Monday, October 6, 2014

Tech Talk - The Price of Power, and its consequences

The changing colors of the leaves carry the message that winter will soon be here, and so it is time to stock the yard with wood to carry us through until spring. In Missouri I just found wood, cut to the length I need, and stacked, for $110 a cord and (since it has to be cut) it will arrive next week. Only the chimney then needs a quick sweep, and we’ll be ready for another season. (We burn just under a cord of wood a month, and this keeps the electricity bill sensible).

At one time the wood was insurance, in case of an extended power outage (and we had one that lasted three days, one winter) but we enjoy the heat from the tile stove, and so it is now part of our life. And with the continued risk of a loss of power, the insurance remains comforting.

Driving back from Maine a couple of weeks ago, gas prices fell over $0.25 a gallon along the 1,300 mile trip, another benefit of living in the Mid-West. But at both ends of the drive, the impact of fuel prices continues to slow economic growth, as it does nationally. Gail Tverberg has written of the inter-relation between the economy and fuel prices, most recently on Monday. However we disagree on one point, since she anticipates a potential significant drop in oil prices, which I do not.

In the early days of The Oil Drum I remember walking through the streets of Denver to a meeting with two other contributors, and suddenly realizing that I, the more technically based of the three, was by far the most pessimistic. Increasingly I am realizing that while this pessimism has not ameliorated, the current relative abundance of oil and gas in the United States has given many folk an undeservedly complacent view of the next few years.

Ron Patterson recently pointed out that if one discounts US production, the rest of the world has seen a decline in production, with non-US production now down around 2 mbd from its all-time peak. (If one also removes Saudi Arabian and Russian production from the mix, the decline gets closer to 3 mbd). Now to assume that this is totally due to a loss in production capacity would be a mistake. Saudi Arabia continues to adjust the volume of their production to try and keep global prices relatively stable, dropping production by 400 kbd in August. In the immediate short-term that was not enough for their purpose, and they are now lowering price a little, perhaps in order to sustain their market share. The cuts were in the range of $0.20 to $1.20 a barrel). Although it could also be a way of trying to sustain global growth at a time of weakness.

Figure 1. Global Production without including the United States – as plotted by Ron Patterson. I added the trend line at the end of the top plot.

These flutterings at the margin however don’t help my concerns, because they are focused only on the short-term, and don’t consider the overall situation. If the production from the rest of the world is declining at around 700 kbd, and Saudi Arabia will only produce to a maximum of 10 mbd, and Russia appears to be in that plateau that precedes decline, even without the loss in funding that recent US Government mandates will impose, then that leaves the growth in US production as being the only source to match both the decline in global production, and the continuing demand for more oil which together total around 1.7 mbd. And US production projections, even at their most optimistic can’t do this, even for one more year.
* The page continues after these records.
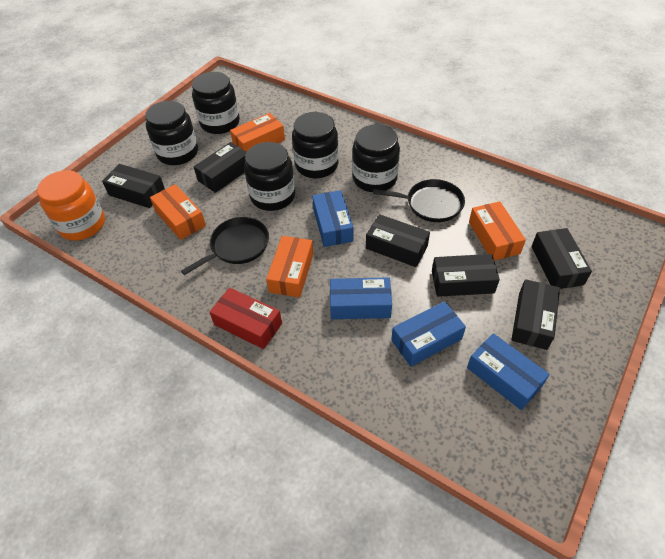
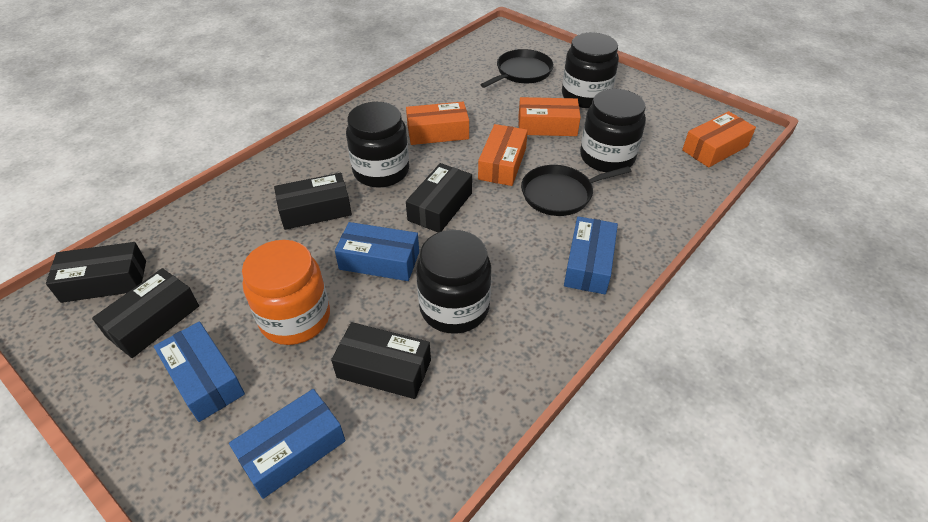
black box: 6 -> 5
black jar: 5 -> 4
red box: 1 -> 0

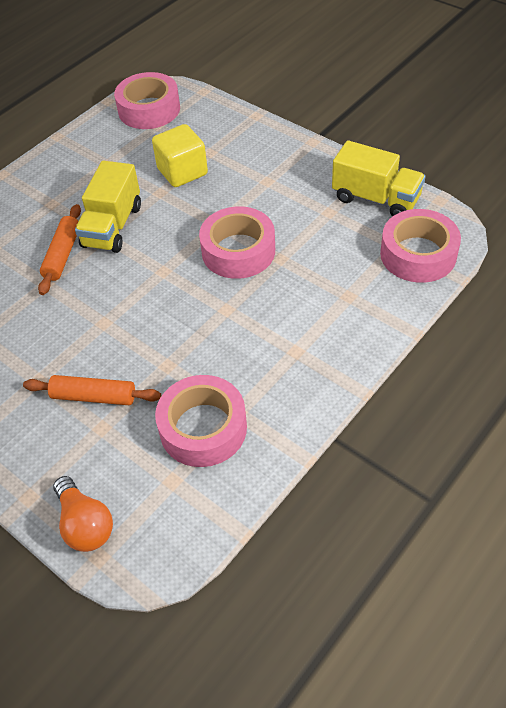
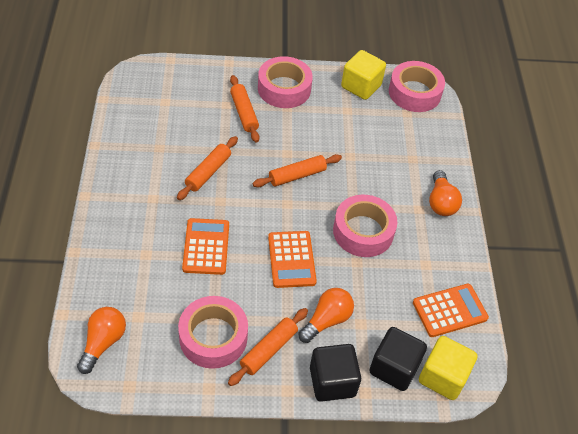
black cube: 0 -> 2
orange calculator: 0 -> 3
orange light bulb: 1 -> 3
orange rolling pin: 2 -> 4
yellow cube: 1 -> 2
yellow truck: 2 -> 0

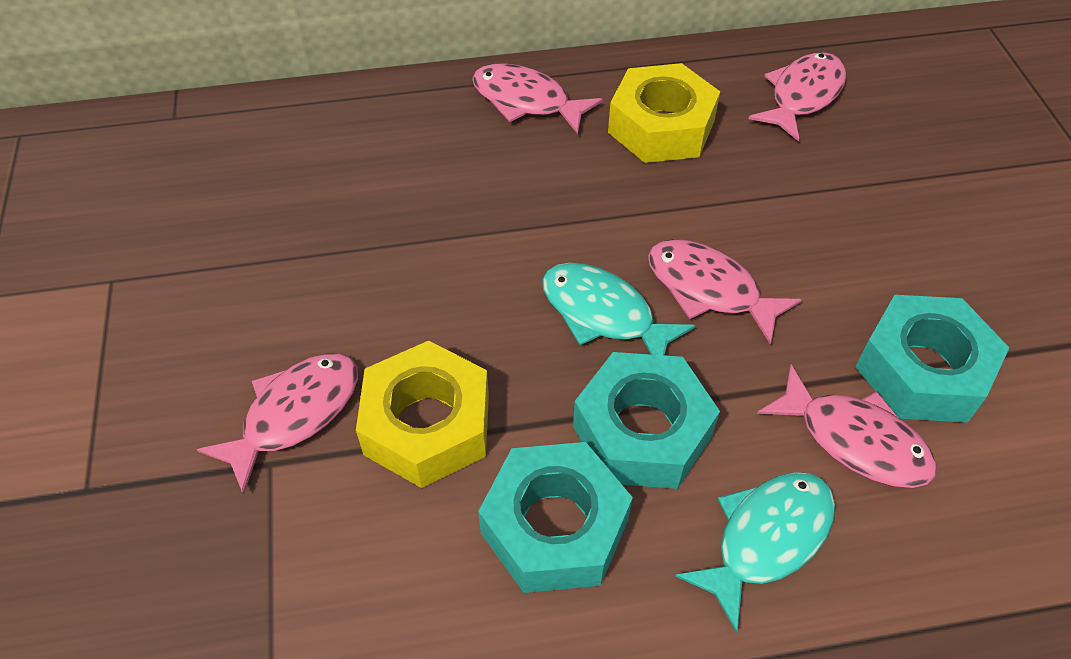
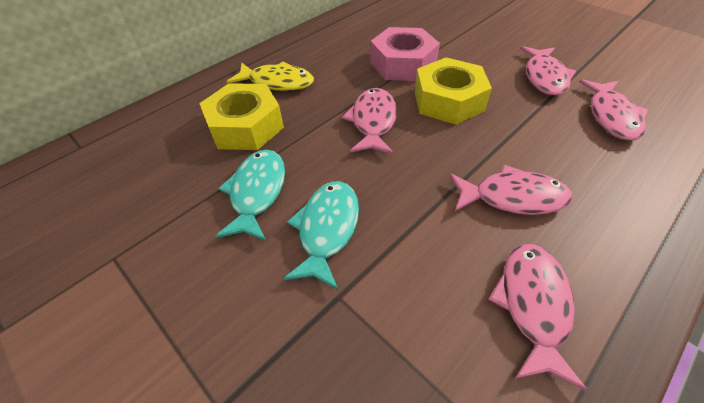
pink nut: 0 -> 1
turquoise nut: 3 -> 0
yellow fish: 0 -> 1

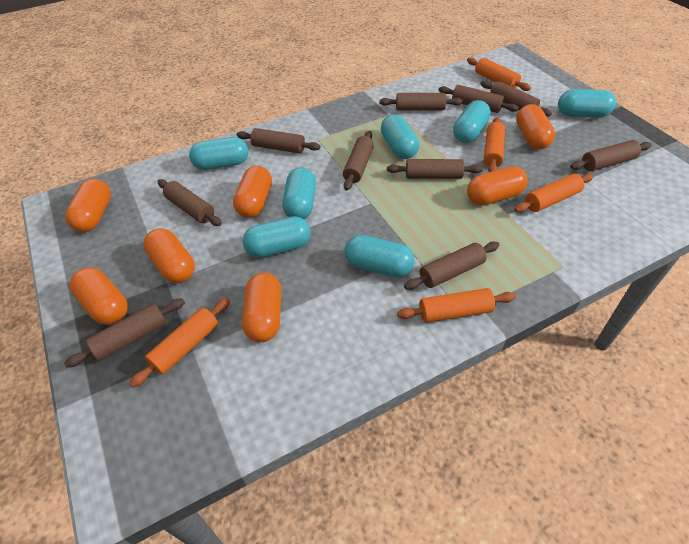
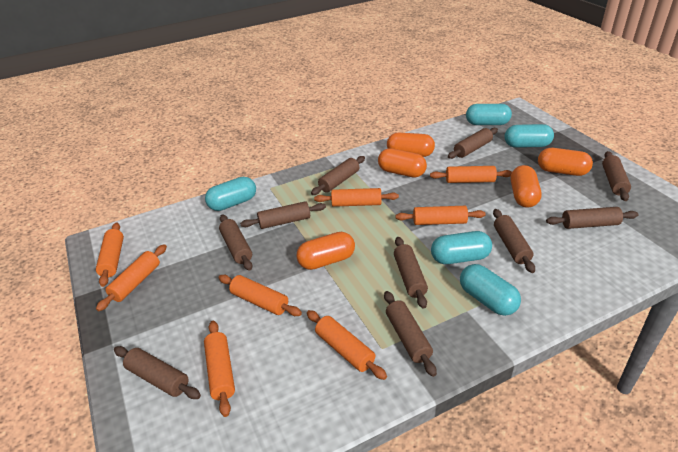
orange capsule: 7 -> 5
orange rolling pin: 5 -> 8
turquoise capsule: 7 -> 5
Figure 2. Projected Growth in US production (EIA)

The mathematics are, of course, not absolute numbers but remain somewhat flexible. There could be a sudden cessation of conflict in Libya and full production might return; all conflict might end in Iraq and production development might surge at the investment opportunity; and sanctions might disappear against Iran – but somehow I don’t see any of these happening.
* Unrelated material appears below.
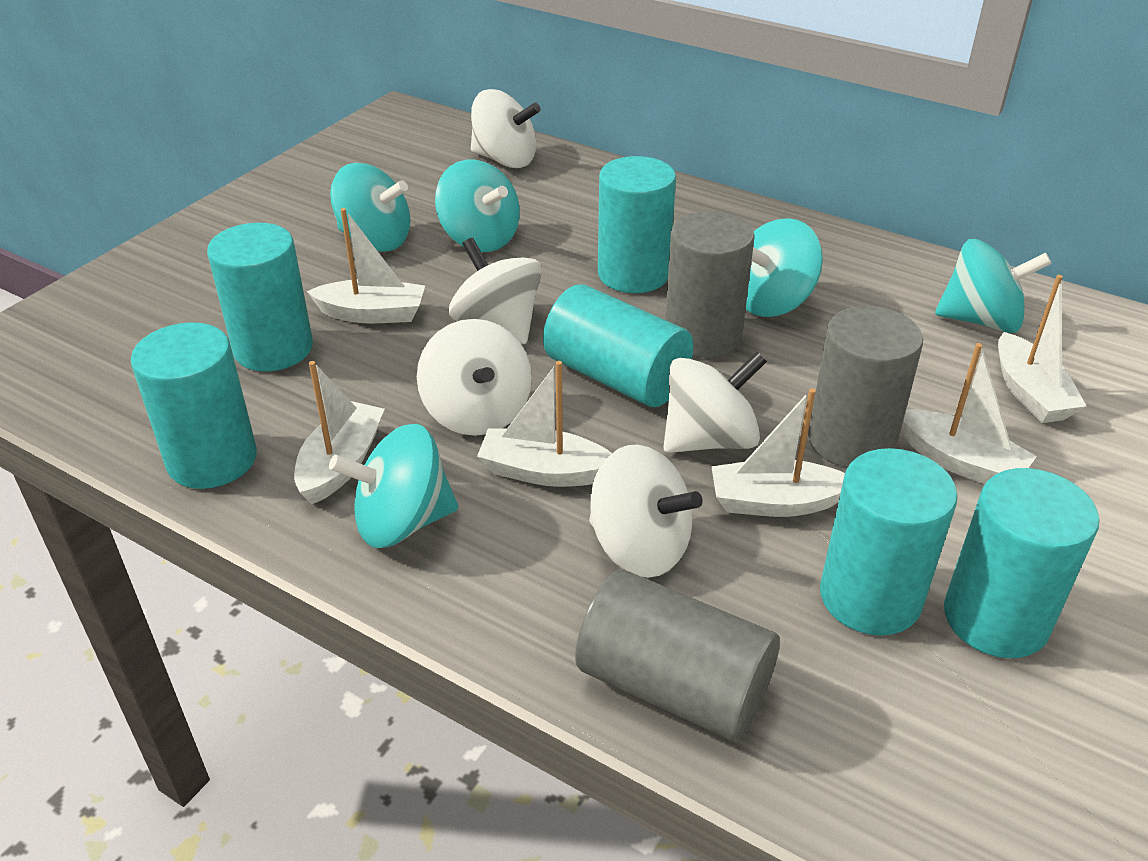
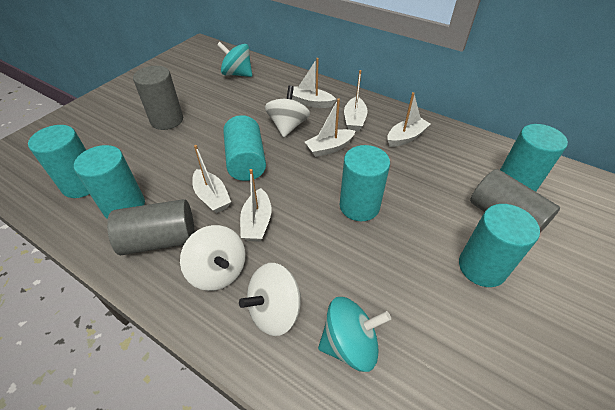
turquoise spinning top: 5 -> 2
white spinning top: 5 -> 3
The argument of the Cornucopians, that one can either find a substitute for the fuel in some other resource, or that technology will suddenly become available to allow unanticipated levels of production from the existing reserves and resources is, perhaps why I – knowing a fair bit about the technology – am more of a pessimist than many others.

The analogy that I use may be a little crude – but you can’t have a baby in a month by making nine women pregnant. You can’t create new technology out of thin air by suddenly investing a few billion in a bunch of scientists pulled from lists on the Internet either. There are not that many folk who are sufficiently expert to be useful, particularly in the fields that relate to the production of fossil fuels. Many of those who do exist are, like me, coming to the end of their professional lives, so that the skill sets and knowledge bases that they have built are disappearing. Many of the doctorates that we see today are based more on computer modeling than on hands-on experimentation and engineering. And unfortunately the knowledge that we have about the nature of the rocks at depth, their behavior and how to change the way in which they yield their fluids still leaves a lot to be desired, when it comes to validating the models that are produced.
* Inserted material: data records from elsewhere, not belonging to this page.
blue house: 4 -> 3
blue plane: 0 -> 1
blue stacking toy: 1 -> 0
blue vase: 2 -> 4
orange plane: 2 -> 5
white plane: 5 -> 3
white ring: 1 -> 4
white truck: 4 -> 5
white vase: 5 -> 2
But even if such new technology were developed it would take decades to see it adopted in sufficient volume across the world that it would have a significant impact on global fuel production. It was for this reason that, back in 2005, the Hirsh Report discussed the need for a twenty-year lead-time to develop new technology that could replace our needs for fuel. The time that they suggested that we had available now is beginning to seem very optimistic, while the moves to ameliorate the problem have been judged less critical and thus no longer receive the attention and funding that the have in the past.

And so, when the crisis comes, and this is increasingly likely to come in the next two years, there will be no good answers, just tightening supplies and rising prices. This is perhaps why I am beginning to think that the next President of the United States still may well be, despite all the gaffs, Brian Schweitzer.